Synergistic activation of p38 by GDB plus IFN-γ in RAW264.7 cells
Most cellular responses to extracellular stimuli are mediated by kinase and phosphatase cascades. The MAPKs are one of the most important kinase families in inflammatory cells, and its members have been strongly conserved through evolution, suggesting that they play vital roles in intracellular signaling. Thus, since MAPKs play important roles in macrophage activation, we analyzed the effects of GDB on MAPK activity by immunoblotting. When cells were treated with GDB (1, 10, and 25 µg/ml) for 30 min, we found that phosphorylation of ERK1/2, and especially of SAPK/JNK, was markedly induced (Fig. 3A). ERK1/2 and SAPK/JNK phosphorylations were induced by IFN-γ (10 ng/ml), and the phosphorylation was not further activated by GDB. The phosphorylation of p38 kinase was not strongly induced by GDB or IFN-γ. However, interestingly cotreatment of RAW264.7 cells with GDB and IFN-γ strongly induced p38 phosphorylation (Fig. 3). This synergistic induction of p38 by GDB and IFN-γ corresponds well with the activation of iNOS gene expression. These results suggest that GDB activates macrophages by activating signal transduction pathways, such as, p38, ERK1/2, and SAPK/JNK.

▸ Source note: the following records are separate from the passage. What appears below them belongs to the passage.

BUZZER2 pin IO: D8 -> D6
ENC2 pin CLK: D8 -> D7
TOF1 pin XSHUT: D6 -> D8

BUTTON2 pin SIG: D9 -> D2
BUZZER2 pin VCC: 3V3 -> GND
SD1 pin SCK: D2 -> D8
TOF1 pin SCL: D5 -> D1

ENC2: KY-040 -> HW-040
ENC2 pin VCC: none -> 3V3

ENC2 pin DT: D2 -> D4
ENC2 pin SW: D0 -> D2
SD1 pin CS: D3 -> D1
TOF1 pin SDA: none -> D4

We further investigated whether the p38 kinase pathway is involved in GDB and IFN-γ-induced nitrite generation. We specifically blocked the p38 kinase pathway and then monitored nitrite production when RAW 264.7 cells were challenged with GDB plus IFN-γ. SB203580, a bicyclic imidazole inhibitor of p38, inhibited GDB plus IFN-γ-induced nitrite production (Fig. 4A). However, PD98059, a specific inhibitor of MEK-1, did not. LPS-induced nitrite production was also inhibited by SB203580 but not by PD98059 (Fig. 4A). However, GDB plus IFN-γ-induced nitrite production was not inhibited by polymyxin B (an LPS inhibitor), whereas LPS-induced nitrite generation was strongly inhibited by polymyxin B (Fig. 4B). These results suggest that p38 kinase pathway is importantly involved in the regulation of iNOS expression induced by GDB plus IFN-γ.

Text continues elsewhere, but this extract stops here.